VITORCHIANO – Un ponte tra due comunità lontane migliaia di chilometri, unite da una storia e da un simbolo condiviso. È quello che si rinnoverà mercoledì 26 agosto 2026, quando una delegazione di Rapa Nui, il nome nativo dell’Isola di Pasqua, arriverà a Vitorchiano per una giornata dedicata all'incontro, alla cultura e all'amicizia tra i due territori.
Al centro della visita ci sarà ancora una volta il Moai di Vitorchiano, la monumentale statua in peperino realizzata nel 1990 da un gruppo di scultori indigeni di Rapa Nui e oggi collocata presso il belvedere del borgo. Un'opera che negli anni è diventata un vero simbolo del legame tra la Tuscia e la comunità dell'isola cilena nell'Oceano Pacifico.
La visita rientra nel progetto “Hakamahana Matou Arinja Ora”, promosso dalla comunità di Rapa Nui con l'obiettivo di consolidare e valorizzare i rapporti culturali e umani con Vitorchiano. Tra le prospettive c'è anche quella di creare un appuntamento annuale dedicato alla musica, all'arte e alle tradizioni di Rapa Nui.
La proposta è stata presentata al sindaco Ruggero Grassotti da Enzo Moglia, corrispondente consolare d'Italia a Rapa Nui, insieme alla lettera di Lenky Atan Hito, nipote del maestro scultore Pedro Atan Pakomio, che 36 anni fa guidò il gruppo di artisti indigeni nella realizzazione del Moai vitorchianese.
Per la comunità di Rapa Nui il Moai rappresenta molto più di una semplice opera d'arte: è espressione di identità, memoria e spiritualità. Per Vitorchiano, invece, è diventato nel tempo un emblema di amicizia e di dialogo tra culture apparentemente lontanissime.
La giornata del 26 agosto avrà diversi momenti ufficiali.

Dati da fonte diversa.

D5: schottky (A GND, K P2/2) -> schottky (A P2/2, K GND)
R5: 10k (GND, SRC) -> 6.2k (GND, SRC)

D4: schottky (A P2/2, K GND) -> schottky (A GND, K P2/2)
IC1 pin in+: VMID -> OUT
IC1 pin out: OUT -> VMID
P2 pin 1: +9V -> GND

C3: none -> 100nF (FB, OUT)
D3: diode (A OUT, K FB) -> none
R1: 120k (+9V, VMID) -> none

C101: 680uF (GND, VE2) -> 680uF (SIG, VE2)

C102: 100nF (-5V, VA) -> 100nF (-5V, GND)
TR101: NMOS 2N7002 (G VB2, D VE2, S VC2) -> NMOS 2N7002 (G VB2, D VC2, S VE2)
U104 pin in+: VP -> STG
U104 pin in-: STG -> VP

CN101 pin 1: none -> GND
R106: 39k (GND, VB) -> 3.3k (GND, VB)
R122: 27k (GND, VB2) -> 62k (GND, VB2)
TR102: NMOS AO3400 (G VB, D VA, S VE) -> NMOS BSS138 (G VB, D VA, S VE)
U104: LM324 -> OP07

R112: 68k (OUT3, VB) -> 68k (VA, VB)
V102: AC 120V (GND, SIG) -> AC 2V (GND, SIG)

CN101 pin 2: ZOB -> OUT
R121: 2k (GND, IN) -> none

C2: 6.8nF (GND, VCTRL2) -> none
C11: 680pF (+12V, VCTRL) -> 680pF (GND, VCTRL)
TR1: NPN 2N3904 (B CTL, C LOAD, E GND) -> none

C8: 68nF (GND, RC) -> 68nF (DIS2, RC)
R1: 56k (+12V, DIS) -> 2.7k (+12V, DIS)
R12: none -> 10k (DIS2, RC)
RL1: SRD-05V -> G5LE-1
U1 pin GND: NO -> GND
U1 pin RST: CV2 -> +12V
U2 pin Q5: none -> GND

Alle 9.30 è previsto l'arrivo della delegazione, con la visita al borgo medievale. Alle 10.30, nella sala consiliare del Palazzo Comunale, si terrà la cerimonia ufficiale con la firma dell'accordo di collaborazione culturale tra Vitorchiano e Rapa Nui.
Alle 12, infine, l'appuntamento si sposterà al Moai del belvedere, dove la delegazione offrirà un momento dedicato alle tradizioni dell'isola, con l'esecuzione di un brano musicale e di una danza tradizionale.
L'iniziativa punta così ad andare oltre la semplice celebrazione di un legame nato 36 anni fa, con l'ambizione di trasformarlo in una collaborazione stabile.
L'obiettivo dell'amministrazione è infatti fare di Vitorchiano un punto di riferimento in Italia per la conoscenza e la diffusione della cultura di Rapa Nui, creando uno spazio permanente di confronto e scambio tra culture e, nello stesso tempo, valorizzando il territorio della Tuscia.
Una giornata, dunque, in cui il Moai tornerà idealmente a unire le due sponde di una storia nata nel 1990 e destinata ora a proseguire attraverso nuovi progetti culturali.